Kazimierz Orłoś (ps. Maciej Jordan; ur. 1935) – polski prozaik, scenarzysta filmowy i telewizyjny, dramaturg, autor słuchowisk radiowych, publicysta. Ojciec Macieja.

  • Czekał na korytarzu pod drzwiami prokuratora magistra J. Sikory. Siedział na ławce pod ścianą, krzywiąc się, jakby oddychanie sprawiało mu ból. Ciekawa sekretarka zagadnęła: – Co tak dziwnie się rusza? Pobity? Młody człowiek skinął głową. – Kto pobił? – Milicja. – I co: będziecie skarżyć milicję? Pobity ponownie skinął głową. Sekretarka roześmiała się: – Dziecko!
    • Źródło: Przechowalnia, Kantor Wydawniczy SAWW, Poznań 1990, s. 116.
  • Czerwonoarmiści wchodzili na teren Niemiec. Żadne niuanse narodowościowe nie były brane pod uwagę. Byli nawet zachęcani przez dowódców do okrutnego postępowania z ludnością niemiecką. Wet za wet, oko za oko – to miała być zemsta za to, co Niemcy wyprawiali na wschodzie. Przerażające okrucieństwo, zwłaszcza wobec kobiet, gwałconych i mordowanych przez rosyjskich żołnierzy.

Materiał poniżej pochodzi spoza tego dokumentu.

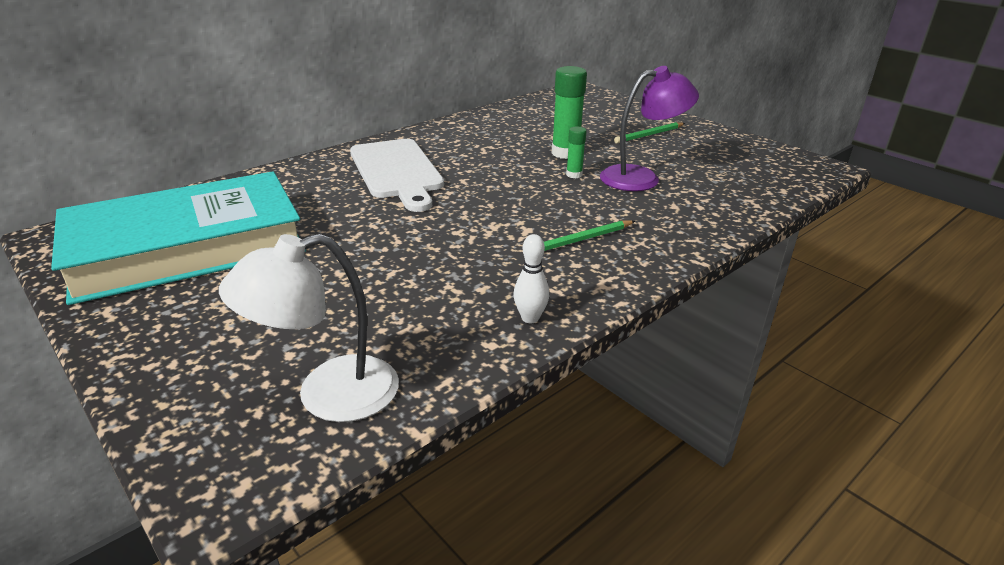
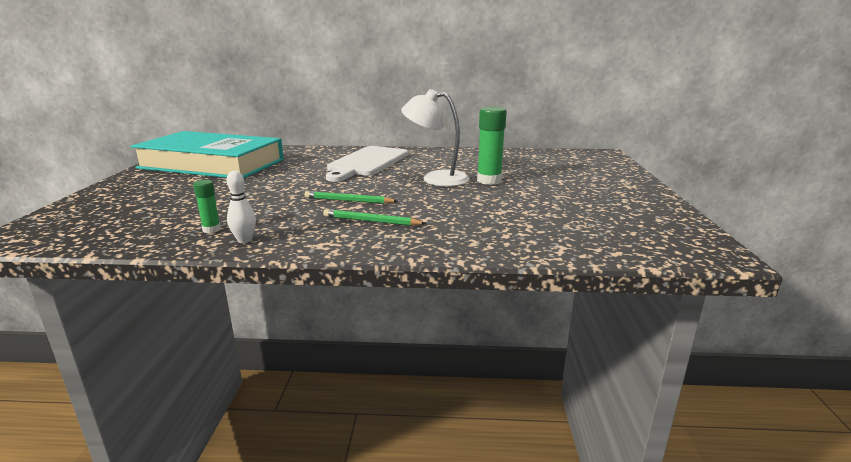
camera: 45 degrees right, 10 degrees down
(328, 395) = (107, 227): white lamp -> white lamp (436, 178)
(574, 175) = (462, 192): green glue stick -> green glue stick (211, 229)
(641, 178) = (506, 207): purple lamp -> none
(649, 135) = (586, 188): green pencil -> green pencil (348, 201)

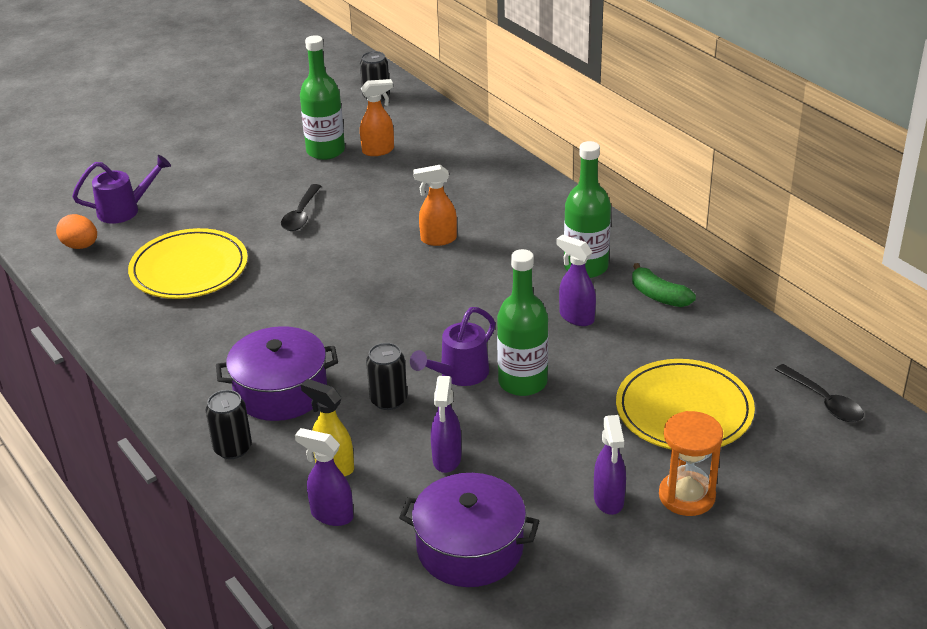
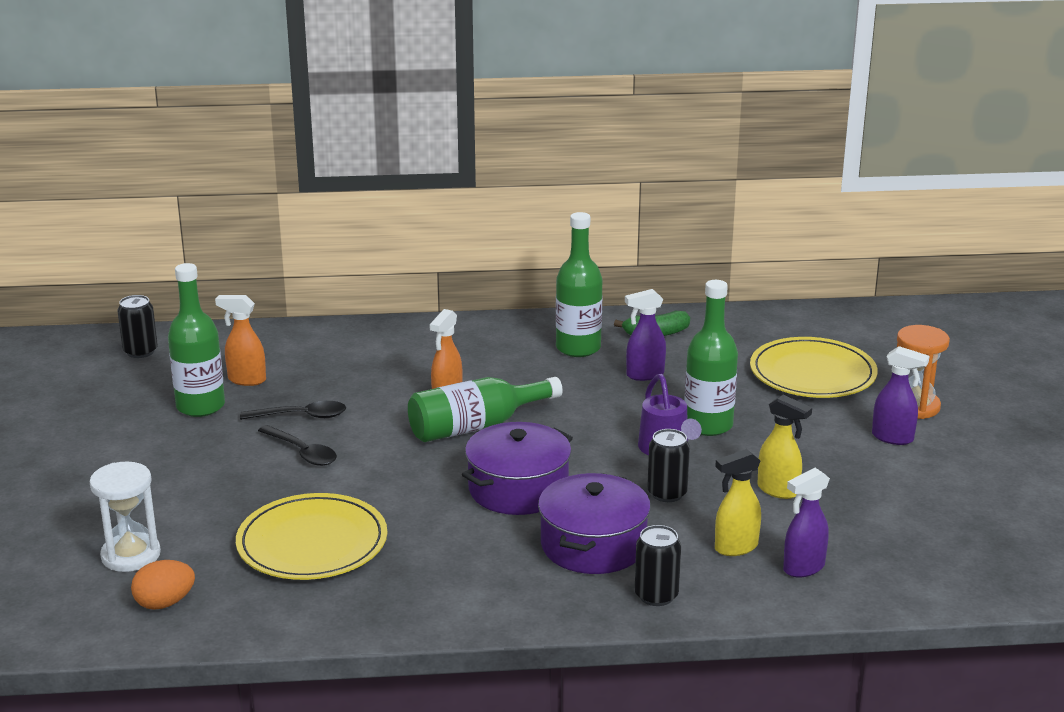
camera: 60 degrees left, 10 degrees down
(124, 210) = (131, 555): purple watering can -> white hourglass
(378, 151) = (246, 380): orange spray bottle -> orange spray bottle turned 90 degrees counterclockwise
(406, 270) = (475, 426): none -> green bottle
(446, 460) = (778, 490): purple spray bottle -> yellow spray bottle
(470, 548) = (901, 514): purple pot -> purple pot (518, 489)
(824, 401) = (853, 322): black spoon -> black spoon (301, 416)

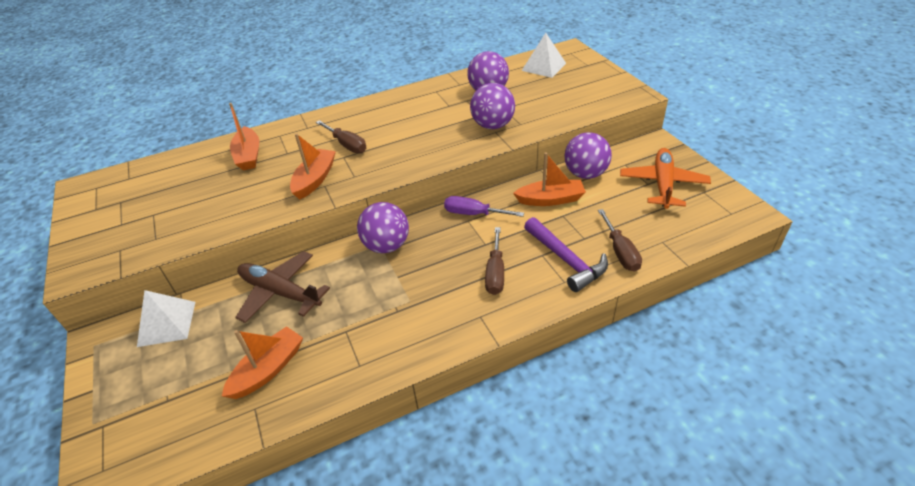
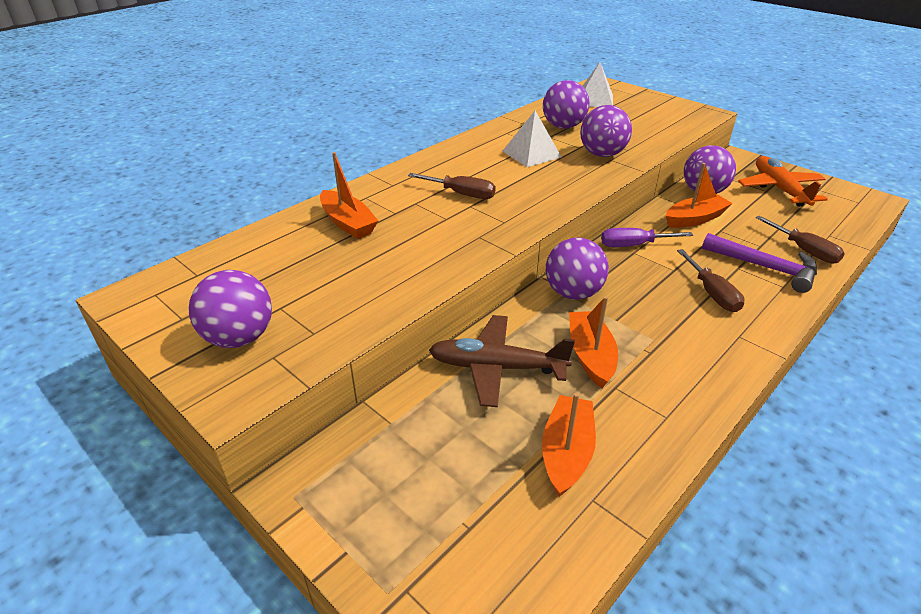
camera: 25 degrees left, 5 degrees down
(113, 231) = (239, 338): none -> purple ball
(167, 323) = (379, 440): white pyramid -> white pyramid (531, 154)
(315, 179) = (461, 233): orange boat -> orange boat (590, 355)

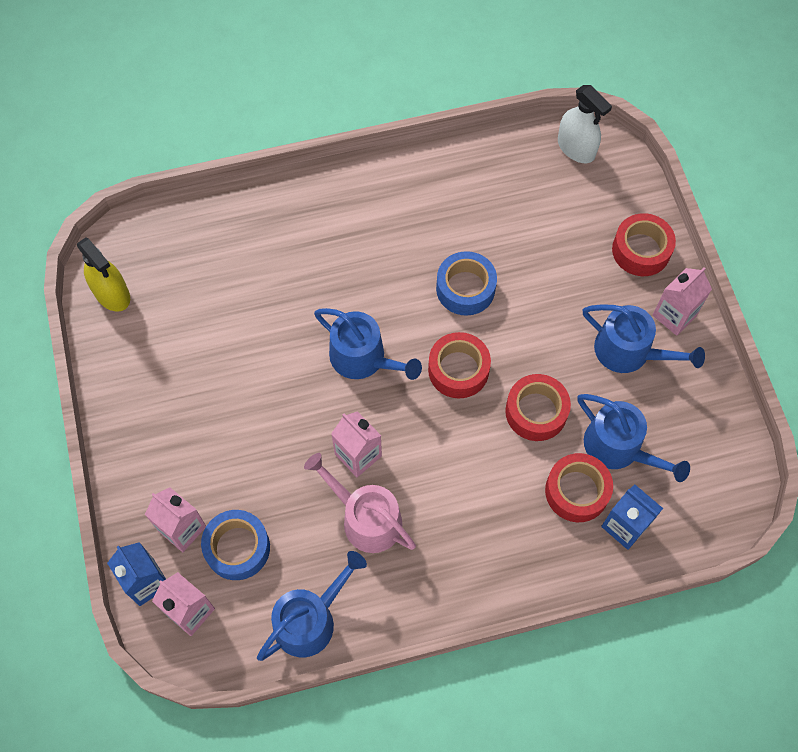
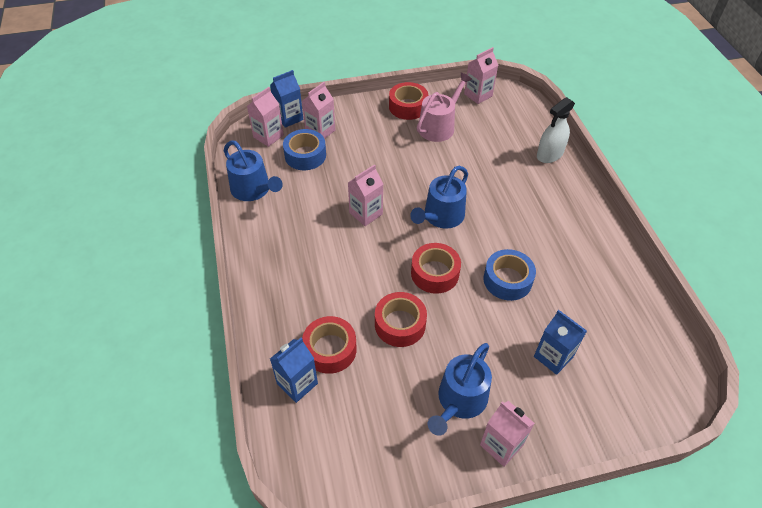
camera: 90 degrees right, 15 degrees down
(112, 294) = (478, 95): yellow spray bottle -> pink carton
(366, 518) = (319, 217): pink watering can -> pink watering can (439, 126)
(567, 254) = (553, 357): none -> blue carton
(576, 148) = (670, 371): white spray bottle -> white spray bottle (549, 154)
(618, 448) = (367, 384): blue watering can -> none
(641, 250) = (568, 421): red tape -> red tape (408, 107)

  • Leszek Płażewski, mój przyjaciel, prozaik, twierdzi, że pracownicy ogromnego aparatu na usługach władzy – policjanci, ludzie zatrudnieni w aparacie PZPR niższych szczebli, dziennikarze prasy partyjnej – to w przeważającej liczbie oportuniści. W innych warunkach, w innej sytuacji służyliby komu innemu.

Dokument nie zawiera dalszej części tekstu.